Design of non-uniform antenna arrays using genetic algorithm

The performance of a single-element antenna is somewhat limited. To obtain high directivity, narrow beamwidth, low side-lobes, point-to-point and preferred-coverage pattern characteristics, etc., antenna arrays are used. An antenna array is an assembly of individual radiating antennas in an electrical and geometrical configuration. Nowadays, antenna arrays appear in wireless terminals and smart antennas, so robust and efficient array design is increasingly becoming necessary. In antenna array design, it is frequently desirable to achieve both a narrow beamwidth and a low side-lobe level. In linear antenna arrays, a uniform array (having uniform inter-element spacing and uniform amplitude excitation) yields the smallest beamwidth and hence the highest directivity. It is followed, in order, by the Dolph-Chebyshev and Binomial arrays. In contrast, Binomial arrays usually possess the smallest side-lobes followed, in order, by the Dolph-Chebyshev and uniform arrays. Binomial and Dolph-Chebyshev arrays are typical examples of non-uniform arrays.
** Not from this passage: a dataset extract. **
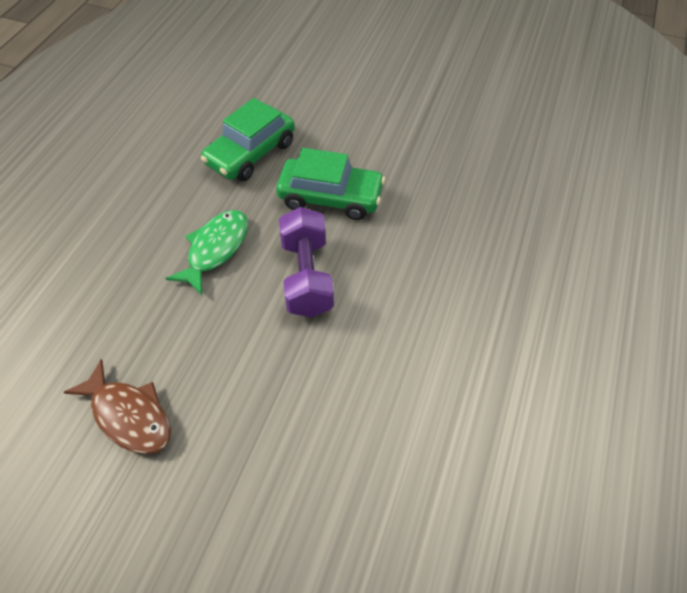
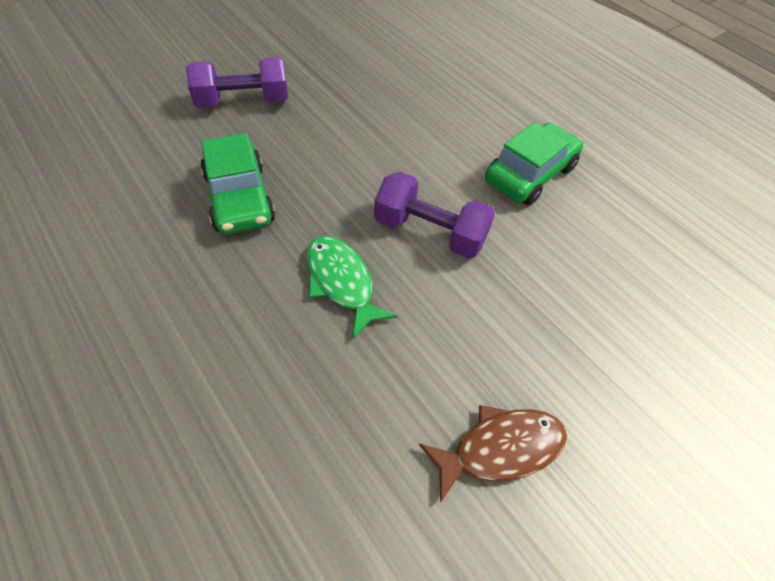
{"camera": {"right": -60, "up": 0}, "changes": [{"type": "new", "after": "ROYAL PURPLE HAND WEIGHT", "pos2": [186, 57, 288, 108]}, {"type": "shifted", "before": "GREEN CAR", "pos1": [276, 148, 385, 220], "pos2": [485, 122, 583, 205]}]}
Non-uniform linear antenna arrays have uniform inter-element spacing and non-uniform amplitude distributions. In this paper we deal only with linear arrays and it is shown that using genetic algorithm it is possible to design a non-uniform array that approximates the beamwidth of a uniform array and having smaller side-lobe level than the Dolph-Chebyshev array. The result is that the designed antenna array exhibits the largest directivity as compared to the uniform, Binomial and Dolph-Chebyshev arrays. In the design, the genetic algorithm is employed to generate the excitation amplitudes of the antenna array.